Forum Replies Created

Viewing 15 posts - 946 through 960 (of 1,087 total)

← 1 2 3 … 63 64 65 … 71 72 73 →

Author

Posts
February 7, 2016 at 12:13 in reply to: Output quality: common evaluation framework & materials (SUS) #2547
Simon
Professor
The reason for using SUS is, of course, to avoid a ceiling effect in intelligibility. But you are not the first person(*) to suggest that SUS are highly unnatural and to wonder how much a SUS test actually tells us about real-world intelligibility.

A slightly more ecologically valid example would be evaluating the intelligibility of synthetic speech in noise, where SUS would be too difficult and ‘more normal’ sentences could be used instead. But such tests are still generally done in the lab, with artificially-added noise. They could hardly be called ecologically valid.

You ask whether “there [are] intelligibility tests using situations that mimic the desired applications?” This would certainly be desirable, and commercial companies might do this as part of usability testing. Unfortunately, mimicking the end application is a lot of work, and so makes the test slow and expensive. Once we start evaluating the synthetic speech as part of a final application, it will get harder to separate out the underlying causes for users’ responses. At this point, we reach the limit of my expertise, and would be better asking an expert, such as Maria Wolters.

* Paul Taylor always told me he was very sceptical of SUS intelligibility testing. He asserted that all commercial systems were already at ceiling intelligibility in real-world conditions, so there was no point measuring it; researchers should focus on naturalness instead. I agree with him as far as listening in quiet conditions is concerned, but synthetic speech is certainly not at ceiling intelligibility when heard in noise.
February 7, 2016 at 12:00 in reply to: Output quality: common evaluation framework & materials (SUS) #2546
Simon
Professor
In the field of speech coding there are standardised tests and methodologies for evaluating codecs. This standardisation is driven by commercial concerns, both those who invent new codecs, and those who use them (e.g., telecoms or broadcasting).

But in speech synthesis there appears to be no commercial demand for equivalent standardised tests. Commercial producers of speech synthesisers never reveal the evaluation results for their products (the same is true of automatic speech recognition).

There are, however, conventions and accepted methods for evaluation that are widely used in research and development. The SUS method is one such method and is fairly widely used (although Word Error Rate is usually reported and not Sentence Error Rate).

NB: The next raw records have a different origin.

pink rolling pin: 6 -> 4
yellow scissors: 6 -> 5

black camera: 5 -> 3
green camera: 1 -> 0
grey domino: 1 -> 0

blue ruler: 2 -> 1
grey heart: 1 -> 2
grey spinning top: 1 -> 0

The Blizzard Challenge is the only substantial effort to make fair comparisons across multiple systems. The listening test design in the Blizzard Challenge is straightforward (it includes a section of SUS) and is widely used by others. The materials (speech databases + text of the test sentences) are publicly available and are also quite widely used. This is a kind of de facto standardisation.
February 7, 2016 at 10:37 in reply to: Spontaneous Speech Transcription Strategy #2497
Simon
Professor
There are some examples for the Speech Communication paper.
February 6, 2016 at 14:31 in reply to: System testing vs. Unit testing #2453
Simon
Professor
This is potentially confusing – and we don’t want to get hung up on terminology. I’ve added some clarification.
February 6, 2016 at 14:09 in reply to: Sentences Choosing #2450
Simon
Professor
The reasons for avoiding very long sentences in the prompts for recording a unit selection database are
Short sentences might be avoided because they have unusual prosody, and so units from short phrases (e.g., “Hi!”) may not be very suitable for synthesising ‘ordinary’ sentences.
February 6, 2016 at 14:05 in reply to: Word transcription: homophones and typos #2449
Simon
Professor
This is a good point, and one we do indeed have to confront in a practical test. In a SUS test, we compare words (not their pronunciations). It is therefore appropriate to allow listeners to type in homophones, or indeed to mis-spell words.

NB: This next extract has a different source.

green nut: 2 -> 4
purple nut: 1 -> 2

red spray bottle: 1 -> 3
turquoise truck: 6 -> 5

There is usually either some pre-processing of the typed-in responses, before we compute the Word Error Rate (WER), or we allow for these mismatches when performing the dynamic programming alignment as part of the WER computation. This might be achieved by creating lists of acceptable matches for each word in the correct transcription, such as

correct word: your
allowable responses: your, you’re, yore youre

Such lists need updating for each listening test (after gathering the listeners’ responses) because listeners seem to be very good at finding new ways to mis-spell or mis-type words!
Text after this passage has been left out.